4. The defendant was indicted as a second offender recidivist based upon a previous mail theft conviction in the United States District Court for the Eastern District of Tennessee, and he was accordingly sentenced to three life sentences plus 10 years pursuant to former Code Ann. § 27-2511 [now OCGA § 17-10-7]. That code section provided as follows: “If any person who has been convicted of an offense and sentenced to confinement and labor in the penitentiary shall afterwards commit a crime punishable by confinement and labor in the penitentiary, he shall be sentenced to undergo the longest period of time and labor prescribed for the punishment of the offense of which he stands convicted: Provided, however, any person who, after having been three times convicted under laws of this state of felonies, or under the laws of any other state or of the United States, of crimes which, if committed within this state would be felonies, commits a felony within this state other than a capital felony, must upon conviction of such fourth offense, or of subsequent offenses, serve the maximum time provided in the sentence of the judge based upon such conviction, and shall not be eligible for parole until the maximum sentence has been served. For the purpose of this section conviction of two or more crimes charged on separate counts of one indictment or information or in two or more indictments or informations consolidated for trial, shall be deemed to be only one conviction.”

Decided April 28, 1983.

Douglas D. Slade, Sr., for appellant.

F. Larry Salmon, District Attorney, Robert D. Engelhart, Assistant District Attorney, for appellee.

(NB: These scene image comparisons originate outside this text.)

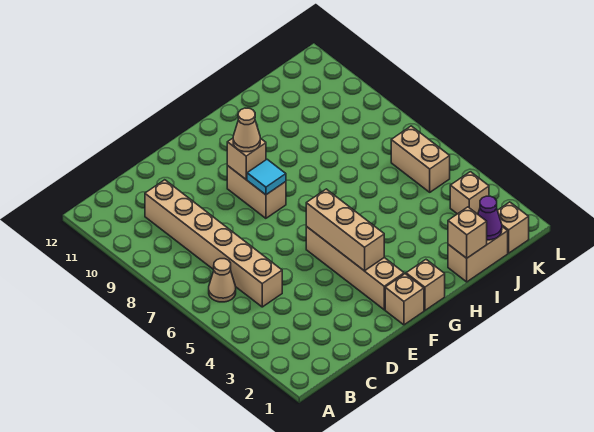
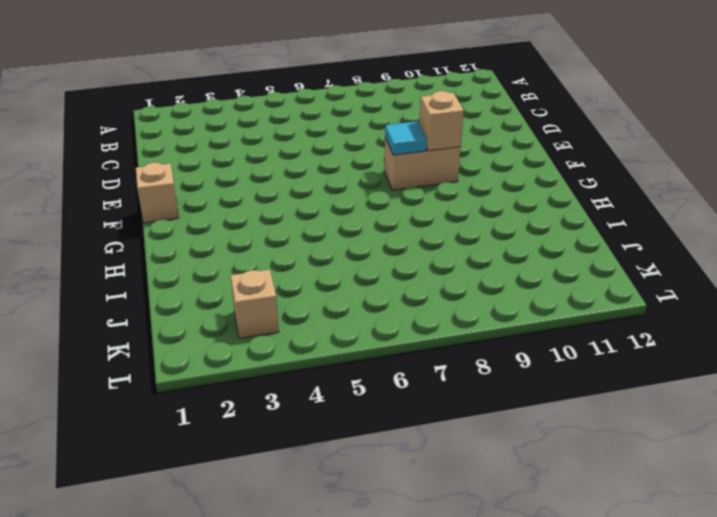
none -> tan cone B6 level 1
none -> tan brick C5:C10 level 1
none -> tan brick F2:F5 level 1

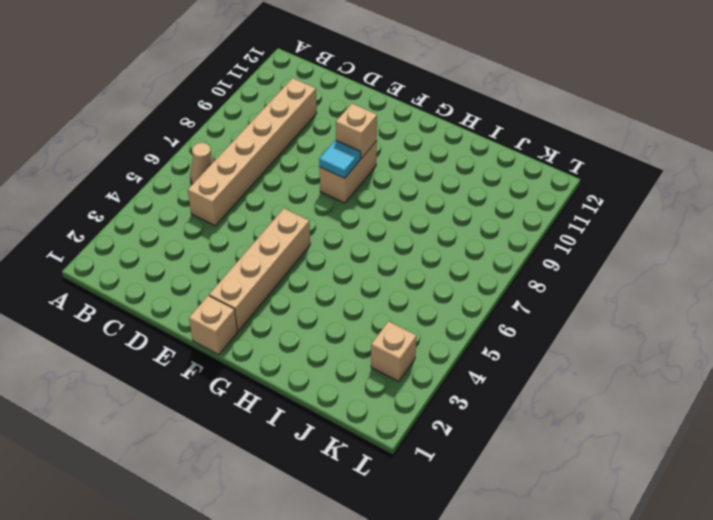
none -> tan brick G1 level 1
none -> tan brick I1:J1 level 1
none -> tan brick K1 level 1

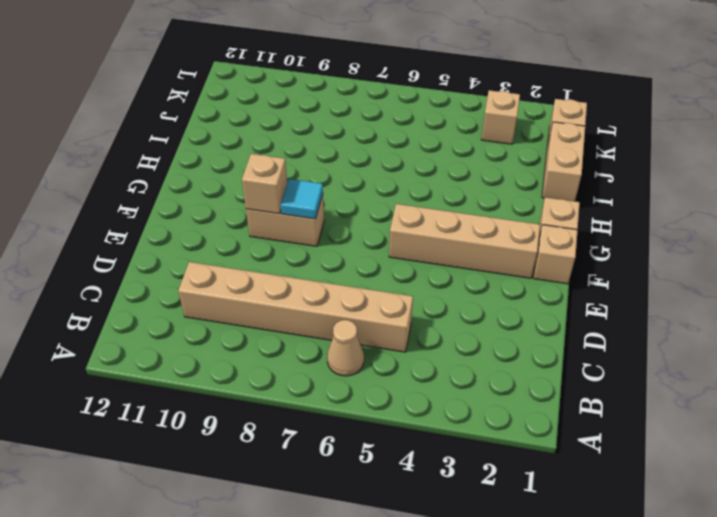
none -> tan brick K5:K6 level 1
none -> tan brick F3:F5 level 2
none -> tan brick I1 level 2

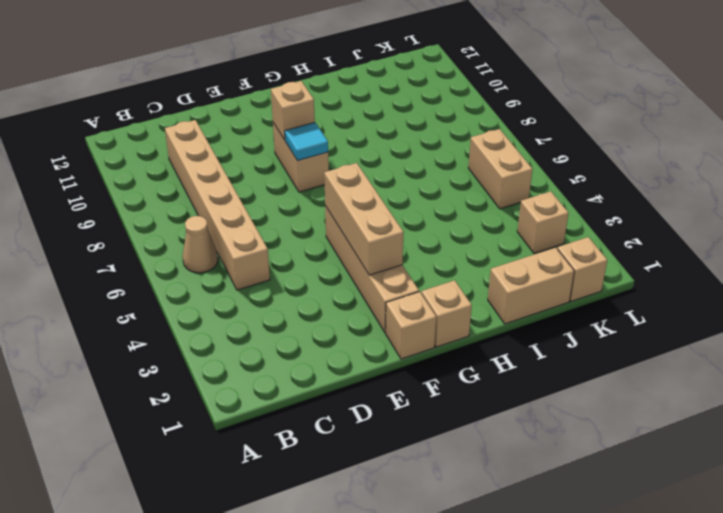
none -> tan brick I1 level 2
none -> purple cone J1 level 2
none -> tan cone F9 level 3

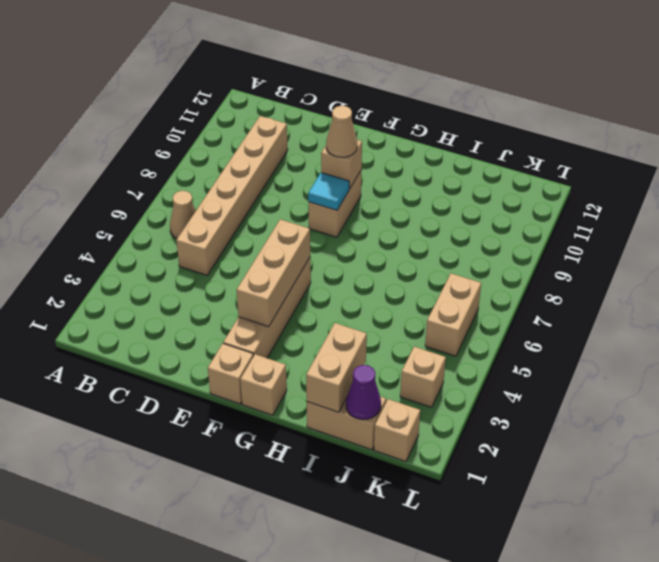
tan brick I1:I2 level 2 -> tan brick I1 level 2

The Georgia Supreme Court, construing a 1910 version of this statute which was identical insofar as its application to second offenders was concerned, held that only Georgia convictions would provide the predicate for second-offender treatment. See Lowe v. State, 179 Ga. 742 (177 SE 240) (1934). The statute has twice been amended by the General Assembly since the 1934 Lowe decision, without alteration of the language at issue in that case. The provision dealing with fourth offenders was added in 1953 and, of course, it specifically encompasses both prior federal convictions and prior convictions in other states. See Ga. L. 1953, pp. 289,290. The statute was again amended in 1974 to delete a reference to jury sentencing. See Ga. L. 1974, pp. 352, 355. While it is distinctly possible that the failure to make the procedures for the two classes of repeat offenders consistent with one another was inadvertent, we have no basis upon which to presume that this was the case but are instead bound by our prior interpretation of the statutory language in question. The defendant’s convictions are accordingly affirmed with direction that the defendant be resentenced without reference to former Code Ann. § 27-2511.

Judgment affirmed and case remanded for resentencing.

Deen, P. J., and Carley, J., concur.